SCHULTZ:  Yes.  A consumer protection agency which is now somewhat being shoved aside by some in the Senate, why do we need this?  And it‘s a basic question, but many Americans are wondering, what would it do, how would it function, and how would it make their lives better if there was a consumer protection agency out there that would—would it regulate in on the bank fees and the bonuses and such stuff as that?  And what would it mean to me? 

WARREN:  OK.  So what it‘s really about is that the whole consumer credit industry—we‘re talking about credit cards, home mortgages, car loans, overdrafts on checking accounts—that whole business model has changed over the last 20 years or so. 

SCHULTZ:  Gouging. 

WARREN:  It used to be—well, it used to be.  Let‘s put a nicer word. 

They used to see, well, you know, do you have the right credit rating? 

We‘ll lend you some money at a pretty reasonable interest rate. 

Now the game has shifted over to, we‘ll tell you we‘re lending you money on one amount.  Oh, it‘s 7.9 percent or 3.9 percent, or zero percent financing.  But we‘re going to make all our money on tricks and traps back in the fine print.  You know, that‘s why a credit card agreement has grown from one page in 1980 to more than 30 pages today, so that they can have lots of fees, lots of tricks, lots of penalties, and that‘s where they are making their real money. 

What this agency is about is to say, wait a minute, that‘s not a game.  That‘s not how you build a real business model, and it‘s not fair to your customers. 

What we would have with this agency—let‘s talk about a one-page credit card agreement.  It makes the interest rate clear, the penalty rate clear when you‘re stuck with a penalty.  Then you can lay credit card agreements out in front of you. 

You could compare four of them in under four minutes, pick the one that‘s the cheapest, identify the one that has the most risk, and now the market starts to work.  It starts to work for the customer. 

Ultimately, people are going to have to be responsible.  You borrow money, you‘re supposed to pay it back.  But you borrow it on terms that you can understand...

SCHULTZ:  Very popular.

WARREN:  ... and make decisions that are good for you.

SCHULTZ:  Yes.  It means something to middle class families, it will cut out the gouging.  For the life of—well, of course the influence of the lobbyists.  But it‘s such common sense to have a consumer protection agency, and I can‘t believe that the Democrats are shying away from it. 

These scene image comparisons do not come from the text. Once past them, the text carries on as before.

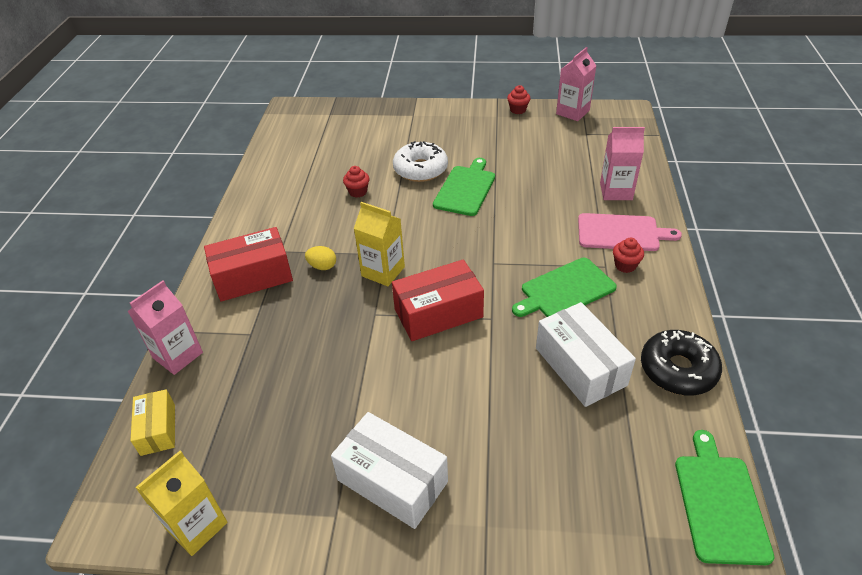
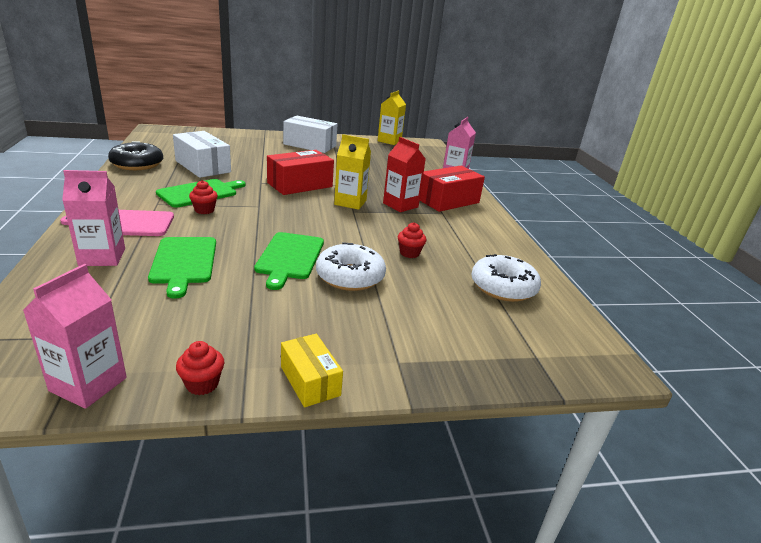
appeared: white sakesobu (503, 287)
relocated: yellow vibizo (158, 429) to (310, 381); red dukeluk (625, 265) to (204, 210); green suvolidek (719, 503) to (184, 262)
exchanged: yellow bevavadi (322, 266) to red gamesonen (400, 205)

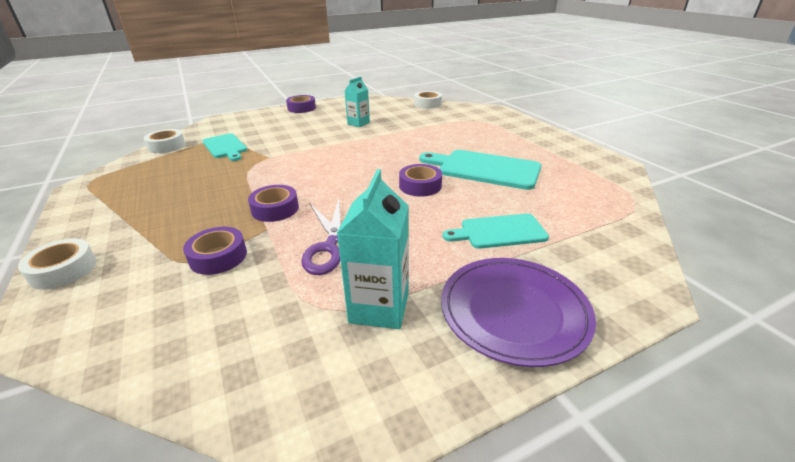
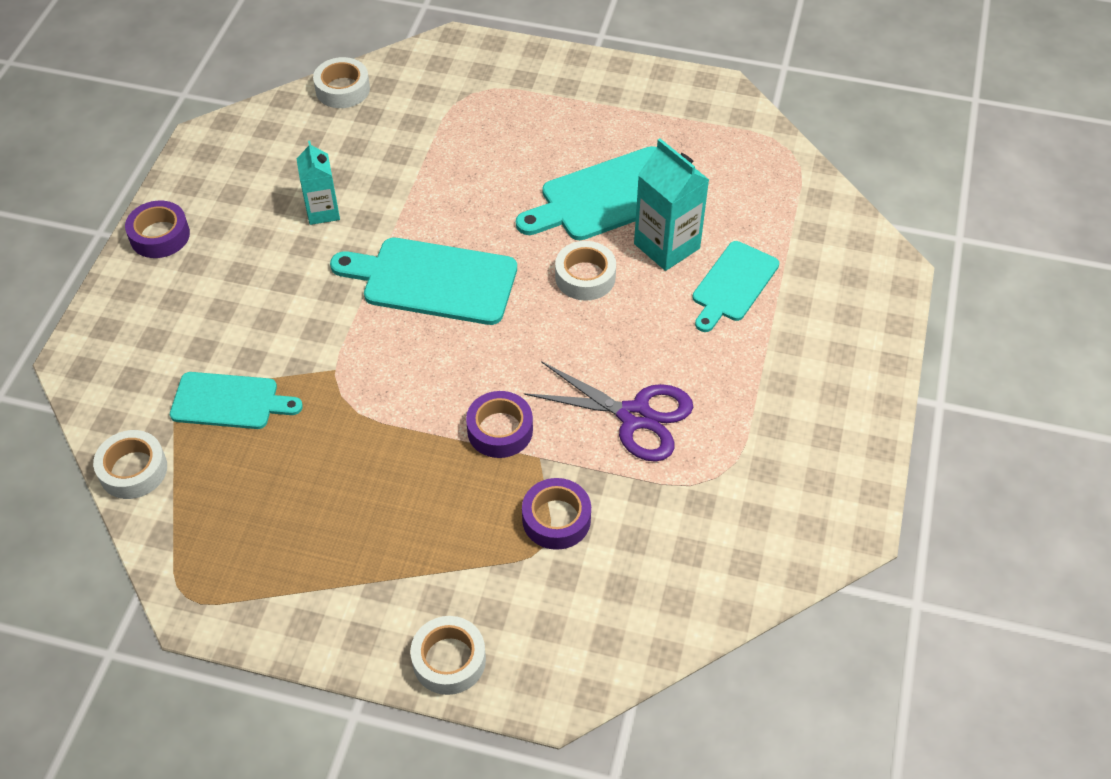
missing: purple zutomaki (514, 311)
appeared: turquoise suvolidek (433, 281)
relocated: turquoise gamesonen (379, 307) to (666, 246)
colour: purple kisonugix (420, 186) to white kisonugix (585, 277)

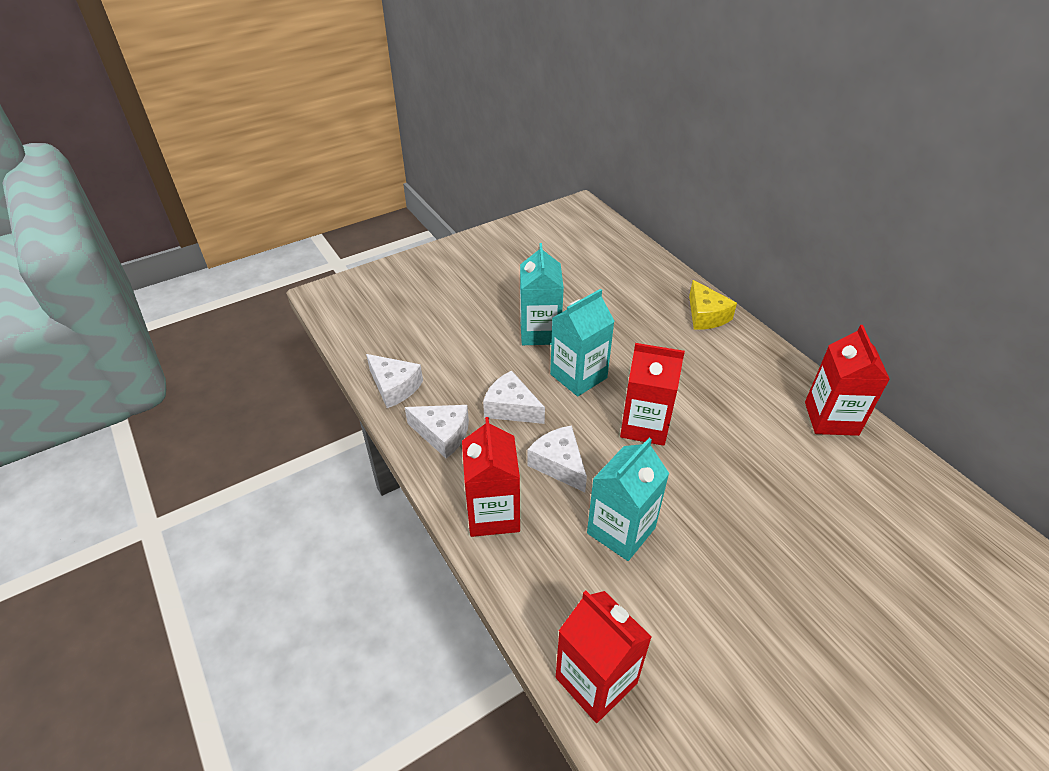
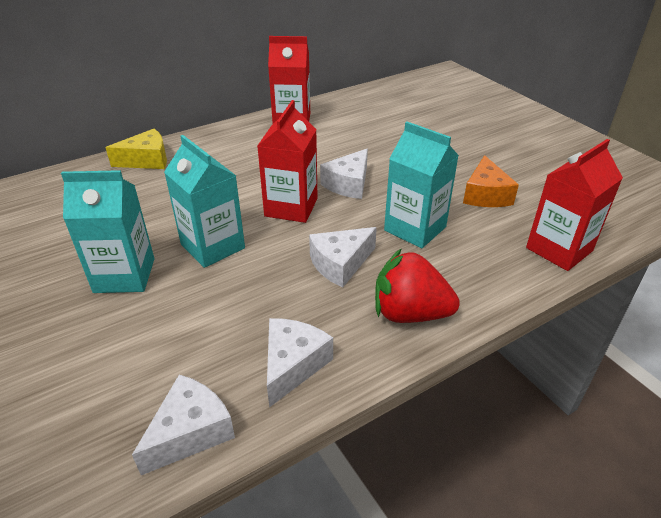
appeared: orange ninede (485, 195)
relocated: white ninede (511, 408) to (348, 184)
exchanged: red gamesonen (493, 513) to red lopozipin (409, 313)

Professor Warren, appreciate your time tonight.  Thanks so much. 

WARREN:  Thank you. 

SCHULTZ:  Coming up, it must be freaky Friday.  Now, last night I defended “The Drugster” in “Psycho Talk.”  And now I‘m taking Michele Bachmann‘s side on something? 

I‘ll tell you about that next. 

And I‘ve got another candygram, as I said, from Blue Cross/Blue Shield.  The Supreme Court has just given them a great way to spend my money in the next election cycle.  DCCC Chairman Chris Van Hollen will join me to talk about that. 

It‘s all coming up here on THE ED SHOW on MSNBC.  Stay with us.


SCHULTZ:  Welcome back to THE ED SHOW.

The state of health care reform in America is in critical condition.  Both chambers of the Congress have major hurdles to clear if they want to get anything done.

Speaker Pelosi needs 218 votes to pass a Senate bill, and Harry Reid will have to agree to take up reconciliation to tweak a House-passed Senate bill.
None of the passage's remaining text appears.